Users take full responsibility for synthetic data created using this solution.

The solution can protect user privacy in the case where each row in the original dataset is a user. However, it does not protect, for example, leaking sensitive company data like total revenue per day, since by design it maintains the statistical resemblance of the original data.

Getting started

Installation

The torchaudio and torchdata packages must be uninstalled if you already have PyTorch >= 2.0. It is to make the enviornment compatible with the synthcity package.

The synthcity team is already working on upgrading their requirements to PyTorch 2.0. See here.

pip -q uninstall torchaudio torchdata

The auto_synthetic_data_platform package can be installed from a file.

pip install auto_synthetic_data_platform.tar.gz

Preprocessing & loading data

Preprocessing

The auto_synthetic_data_platform has the Preprocessor class that can help preprocess the real dataset according to the industry best practices. It will also log all the information about the dataset that can impact a synthetic data model training. The logs can be shared externally in your organization cannot allow external people to have access to your data and remote synthetic data model training debugging is required.

First, load your real data to a Pandas dataframe.

import pandas as pd
_REAL_DATAFRAME_PATH = "/content/real_dataset.csv"
real_dataframe = pd.read_csv(_REAL_DATAFRAME_PATH)

Second, specify column and preprocessing metadata.

_EXPERIMENT_DIRECTORY = ("/content/")
_COLUMN_METADATA = {
    "numerical": [
        "column_a",
        "column_b",
    ],
    "categorical": [
        "column_c",
        "column_d",
    ],
}
_PREPROCESS_METADATA = {
    "remove_numerical_outliers": False,
    "remove_duplicates": True,
    "preprocess_missing_values": True,
    "missing_values_method": "drop",
}

Third, initialize the Preprocessor class and preprocess the data.

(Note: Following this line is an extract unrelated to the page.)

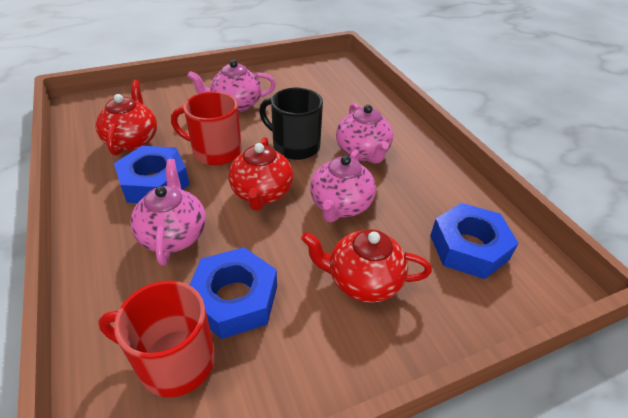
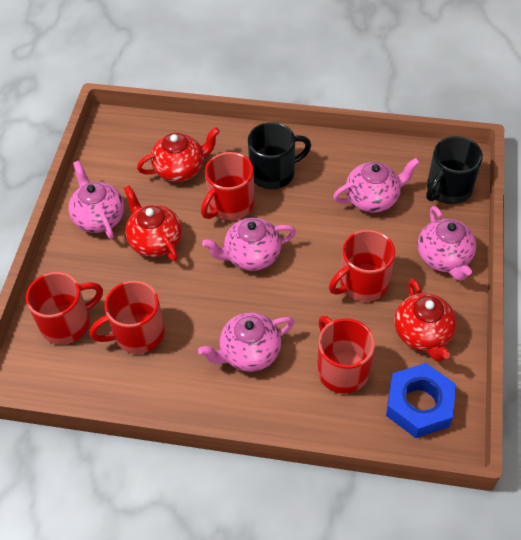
black mug: 1 -> 2
blue nut: 3 -> 1
pink teapot: 4 -> 5
red mug: 2 -> 5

from auto_synthetic_data_platform import preprocessing
import pathlib
preprocessor = preprocessing.Preprocessor(
    dataframe_path=pathlib.Path(_REAL_DATAFRAME_PATH),
    experiment_directory=pathlib.Path(_EXPERIMENT_DIRECTORY),
    column_metadata=_COLUMN_METADATA,
    preprocess_metadata=_PREPROCESS_METADATA,
)
preprocessed_real_dataset = preprocessor.output_dataframe

Loading

Lastly, load the preprocessed real dataset using a dataloader from the SynthCity package.

from synthcity.plugins.core import dataloader
data_loader = dataloader.GenericDataLoader(
    data=preprocessed_real_dataset,
    target_column="column_d",
)

Synthetic data model training

Model selection

At this stage a synthetic data model instance from SynthCity needs to be initialized. The list of all the available models can be found here.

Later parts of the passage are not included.